Maybe I’m no lawyer, but I know there are plenty of kids who are probably just as coddled or not coddled at all and who don’t go doing what Couch did. And there are plenty of people across the nation who have been Couch’s age and in similar situations, or have been charged with crimes of greater or lesser nature. They’ve been given lengthy prison sentences. Do they get psychologists saying that they have conditions that were directly related to the actions they undertook? I don’t think so.

And you know what the biggest difference between Couch and these teens I just mentioned? The latter group are often from poorer backgrounds and are often black, which in our fractured legal system puts them at a greater disadvantage.

Now contrast this with the case of Shanesha Taylor, a homeless mother who is facing jail time for leaving her children in her car while going to a job interview:

A homeless single mother in Arizona who struggled to make ends meet is in jail after she allegedly left her children in her car while she went on a job interview.

Shanesha Taylor was arrested on felony child abuse charges after Scottsdale police discovered her two kids, aged 2 years old and 6 months old, in a locked car.

Scottsdale police responded after a witness reported a child crying from inside a Dodge Durango parked at an office complex on March 20. Police said that two children were left alone in the car with the engine off and the windows slightly cracked. The car was left parked in the sun and all the doors were closed.

AZFamily reports that the kids had already been in the car for 30 minutes when police arrived. Police said 35-year-old Taylor returned from her job interview about 45 minutes after officers came to the scene. She said she didn’t have anyone else to care for the kids while she was on an interview at an insurance company.

“She was upset. This is a sad situation all around. She said she was homeless. She needed the job,” Scottsdale Police Sergeant Mark Clark told KPHO. “Obviously not getting the job. So it’s just a sad situation.”

Yes, it’s a sad situation! Our system constantly rewards the rich and punishes the poor. Ms. Taylor didn’t want to leave her kids in the car, but what choice did she have? She’s living out of her car! She can’t afford childcare. Yes, what she did put her children in danger, but I bet that if she had a choice her kids would be in a preschool watched over by licensed early childhood educators while she went to that interview. Now she’s facing jail time for wanting to provide food and maybe a better shelter for her kids.

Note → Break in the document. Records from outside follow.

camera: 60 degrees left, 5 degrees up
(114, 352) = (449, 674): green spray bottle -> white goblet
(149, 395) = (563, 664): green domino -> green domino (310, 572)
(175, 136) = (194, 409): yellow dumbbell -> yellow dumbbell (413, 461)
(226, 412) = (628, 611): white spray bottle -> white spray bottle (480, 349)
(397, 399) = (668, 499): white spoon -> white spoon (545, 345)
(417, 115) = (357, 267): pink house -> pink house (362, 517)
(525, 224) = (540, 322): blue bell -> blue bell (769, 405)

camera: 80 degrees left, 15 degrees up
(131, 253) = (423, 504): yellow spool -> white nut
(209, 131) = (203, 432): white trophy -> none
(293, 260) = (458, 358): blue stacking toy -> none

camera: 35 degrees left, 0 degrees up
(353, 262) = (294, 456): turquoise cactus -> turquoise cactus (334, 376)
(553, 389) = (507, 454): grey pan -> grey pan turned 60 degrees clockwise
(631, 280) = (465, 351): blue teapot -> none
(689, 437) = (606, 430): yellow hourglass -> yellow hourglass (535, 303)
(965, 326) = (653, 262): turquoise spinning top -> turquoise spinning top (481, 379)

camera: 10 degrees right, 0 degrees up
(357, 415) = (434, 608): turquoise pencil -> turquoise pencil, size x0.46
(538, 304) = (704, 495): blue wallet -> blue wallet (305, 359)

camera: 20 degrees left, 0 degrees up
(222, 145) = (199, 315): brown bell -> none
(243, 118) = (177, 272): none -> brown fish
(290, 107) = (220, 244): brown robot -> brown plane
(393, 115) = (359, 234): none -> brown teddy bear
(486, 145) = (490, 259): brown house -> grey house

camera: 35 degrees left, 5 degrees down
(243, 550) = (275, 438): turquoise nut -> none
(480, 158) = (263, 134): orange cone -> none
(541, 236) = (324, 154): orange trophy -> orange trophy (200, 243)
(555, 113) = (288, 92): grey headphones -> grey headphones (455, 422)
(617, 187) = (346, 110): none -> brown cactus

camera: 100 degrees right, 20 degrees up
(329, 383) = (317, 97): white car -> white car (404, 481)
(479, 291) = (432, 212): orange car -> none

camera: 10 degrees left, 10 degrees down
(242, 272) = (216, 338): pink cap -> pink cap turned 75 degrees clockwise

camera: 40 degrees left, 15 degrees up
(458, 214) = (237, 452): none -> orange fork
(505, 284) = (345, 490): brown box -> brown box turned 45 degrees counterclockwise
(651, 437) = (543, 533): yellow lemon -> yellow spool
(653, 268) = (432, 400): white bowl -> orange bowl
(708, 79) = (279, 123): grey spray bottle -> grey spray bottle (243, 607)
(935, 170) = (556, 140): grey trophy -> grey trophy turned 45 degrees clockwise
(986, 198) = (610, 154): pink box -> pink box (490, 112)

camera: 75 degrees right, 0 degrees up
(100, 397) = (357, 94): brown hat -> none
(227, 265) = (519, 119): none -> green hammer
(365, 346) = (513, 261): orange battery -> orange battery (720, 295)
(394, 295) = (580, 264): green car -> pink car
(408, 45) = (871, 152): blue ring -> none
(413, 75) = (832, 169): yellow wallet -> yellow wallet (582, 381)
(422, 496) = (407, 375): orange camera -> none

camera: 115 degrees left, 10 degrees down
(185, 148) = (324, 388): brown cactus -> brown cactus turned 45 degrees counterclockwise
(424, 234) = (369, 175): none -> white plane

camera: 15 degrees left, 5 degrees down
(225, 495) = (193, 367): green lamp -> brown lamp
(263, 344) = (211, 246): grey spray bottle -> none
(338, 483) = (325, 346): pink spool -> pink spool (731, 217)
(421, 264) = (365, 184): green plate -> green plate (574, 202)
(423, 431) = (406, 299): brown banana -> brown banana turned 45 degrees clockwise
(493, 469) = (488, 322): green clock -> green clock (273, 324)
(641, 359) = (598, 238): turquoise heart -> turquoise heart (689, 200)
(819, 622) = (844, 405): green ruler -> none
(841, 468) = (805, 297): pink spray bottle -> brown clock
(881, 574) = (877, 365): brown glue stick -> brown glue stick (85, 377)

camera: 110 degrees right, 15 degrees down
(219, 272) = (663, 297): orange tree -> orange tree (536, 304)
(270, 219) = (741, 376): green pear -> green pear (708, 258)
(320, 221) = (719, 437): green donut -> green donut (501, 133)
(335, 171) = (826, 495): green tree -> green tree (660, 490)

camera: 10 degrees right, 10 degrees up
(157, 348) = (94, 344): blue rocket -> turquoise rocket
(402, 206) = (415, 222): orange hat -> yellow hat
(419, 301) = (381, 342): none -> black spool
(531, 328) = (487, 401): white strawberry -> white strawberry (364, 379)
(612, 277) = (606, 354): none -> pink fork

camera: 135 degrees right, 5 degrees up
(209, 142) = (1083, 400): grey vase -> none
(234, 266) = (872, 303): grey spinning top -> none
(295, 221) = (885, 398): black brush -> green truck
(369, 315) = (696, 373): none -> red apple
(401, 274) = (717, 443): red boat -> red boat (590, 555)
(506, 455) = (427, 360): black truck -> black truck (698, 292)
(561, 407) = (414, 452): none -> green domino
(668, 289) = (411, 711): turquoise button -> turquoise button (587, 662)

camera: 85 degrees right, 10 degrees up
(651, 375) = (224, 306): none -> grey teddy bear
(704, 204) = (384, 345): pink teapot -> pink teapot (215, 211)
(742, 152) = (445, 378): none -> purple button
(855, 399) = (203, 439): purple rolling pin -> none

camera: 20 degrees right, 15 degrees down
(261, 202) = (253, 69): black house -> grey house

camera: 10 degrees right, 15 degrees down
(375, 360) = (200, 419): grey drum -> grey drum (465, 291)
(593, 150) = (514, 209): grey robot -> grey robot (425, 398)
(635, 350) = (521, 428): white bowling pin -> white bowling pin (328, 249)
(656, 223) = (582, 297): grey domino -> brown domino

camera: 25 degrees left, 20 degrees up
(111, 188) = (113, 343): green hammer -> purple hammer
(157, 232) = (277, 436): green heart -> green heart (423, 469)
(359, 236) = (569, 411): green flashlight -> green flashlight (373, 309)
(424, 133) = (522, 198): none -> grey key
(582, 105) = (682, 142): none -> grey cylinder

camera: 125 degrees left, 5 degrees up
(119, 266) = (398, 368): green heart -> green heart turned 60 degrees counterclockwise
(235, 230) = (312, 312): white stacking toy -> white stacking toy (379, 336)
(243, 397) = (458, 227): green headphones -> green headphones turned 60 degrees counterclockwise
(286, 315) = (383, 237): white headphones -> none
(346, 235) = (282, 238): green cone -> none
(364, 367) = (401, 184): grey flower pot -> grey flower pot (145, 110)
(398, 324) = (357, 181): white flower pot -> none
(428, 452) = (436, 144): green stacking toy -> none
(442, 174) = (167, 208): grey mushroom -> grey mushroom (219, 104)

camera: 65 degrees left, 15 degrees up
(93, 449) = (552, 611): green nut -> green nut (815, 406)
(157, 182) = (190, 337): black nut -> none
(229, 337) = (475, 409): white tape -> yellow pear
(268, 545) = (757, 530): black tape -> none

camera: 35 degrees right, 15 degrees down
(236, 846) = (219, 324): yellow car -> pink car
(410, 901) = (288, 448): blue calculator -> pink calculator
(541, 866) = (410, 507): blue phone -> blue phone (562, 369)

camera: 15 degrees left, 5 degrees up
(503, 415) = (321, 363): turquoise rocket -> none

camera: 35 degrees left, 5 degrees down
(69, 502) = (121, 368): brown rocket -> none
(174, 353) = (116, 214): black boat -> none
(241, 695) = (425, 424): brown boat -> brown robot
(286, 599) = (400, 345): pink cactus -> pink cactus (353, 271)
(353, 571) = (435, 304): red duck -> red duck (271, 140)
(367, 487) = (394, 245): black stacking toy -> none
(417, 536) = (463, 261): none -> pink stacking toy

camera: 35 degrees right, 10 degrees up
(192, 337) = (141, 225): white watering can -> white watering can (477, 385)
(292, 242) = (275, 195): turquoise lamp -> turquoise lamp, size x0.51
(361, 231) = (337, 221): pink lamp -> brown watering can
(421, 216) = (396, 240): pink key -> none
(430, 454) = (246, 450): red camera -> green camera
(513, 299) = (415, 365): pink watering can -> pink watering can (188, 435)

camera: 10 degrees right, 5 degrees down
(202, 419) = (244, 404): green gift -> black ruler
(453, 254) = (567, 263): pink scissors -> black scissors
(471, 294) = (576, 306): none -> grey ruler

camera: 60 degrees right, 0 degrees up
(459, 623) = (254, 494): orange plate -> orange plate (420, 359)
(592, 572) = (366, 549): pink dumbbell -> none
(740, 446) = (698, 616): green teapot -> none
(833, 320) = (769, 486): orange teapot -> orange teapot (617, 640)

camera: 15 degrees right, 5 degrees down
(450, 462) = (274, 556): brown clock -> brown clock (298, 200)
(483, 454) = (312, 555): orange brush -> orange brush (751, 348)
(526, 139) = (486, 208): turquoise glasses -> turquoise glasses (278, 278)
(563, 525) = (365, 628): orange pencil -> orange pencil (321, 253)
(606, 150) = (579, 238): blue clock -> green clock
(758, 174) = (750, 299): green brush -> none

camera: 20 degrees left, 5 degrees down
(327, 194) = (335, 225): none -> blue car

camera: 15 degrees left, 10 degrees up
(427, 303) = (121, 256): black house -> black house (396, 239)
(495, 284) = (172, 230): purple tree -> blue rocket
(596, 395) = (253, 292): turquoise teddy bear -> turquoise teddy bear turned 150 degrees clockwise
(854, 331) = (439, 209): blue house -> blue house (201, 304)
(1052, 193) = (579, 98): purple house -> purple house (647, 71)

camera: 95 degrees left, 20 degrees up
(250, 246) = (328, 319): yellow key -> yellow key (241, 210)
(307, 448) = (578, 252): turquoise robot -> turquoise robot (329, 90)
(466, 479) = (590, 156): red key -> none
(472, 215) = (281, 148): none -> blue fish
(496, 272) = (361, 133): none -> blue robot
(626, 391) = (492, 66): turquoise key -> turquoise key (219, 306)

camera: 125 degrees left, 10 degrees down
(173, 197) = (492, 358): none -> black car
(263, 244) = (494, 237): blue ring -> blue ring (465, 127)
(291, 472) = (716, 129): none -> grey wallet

Luckily there are good people out there who are raising money for Ms. Taylor’s legal defense, and they’ve already received three times the original goal. But that doesn’t change the fact that Ms. Taylor is living in terrible conditions, that unless there’s some serious intervention her kids will most likely live in a similar situation and be told by others that if they actually applied themselves and tried to pull themselves up by their bootstraps instead of living lives of crime or mooching off the system they could live a way better life. I’m calling BS here, because it’s definitely not that simple. If that was the case, every person who watched me and my sisters growing up while our parents worked would be living in nice suburbs and sending their own kids to wonderful schools with college opportunities (last I checked, that wasn’t the case).

I seriously hope that one of Ms. Taylor’s supporters gives her a job after she is hopefully exonerated, because otherwise she’ll be back to where she started. And I hope the whole nation takes a look at our legal system, because as these and so many other cases have pointed out, our legal system is broken. People who should go to jail are set free or get very light sentences while those who just need a helping hand are sent to jail and vilified before they even get there.

This is what we need to do to our justice system.

This isn’t America. It shouldn’t be America. And while it is America, we can’t call this nation a true land of opportunity or equality. So what we need to do is change it. Make the laws apply to everyone, and not cut deals or give rulings that reward people who are likely to re-offend. Also, childcare should not be so expensive! There has to be options for women like Ms. Taylor, and the lack of options is disturbing, because it led directly to this situation.

And unless we act, things will never change.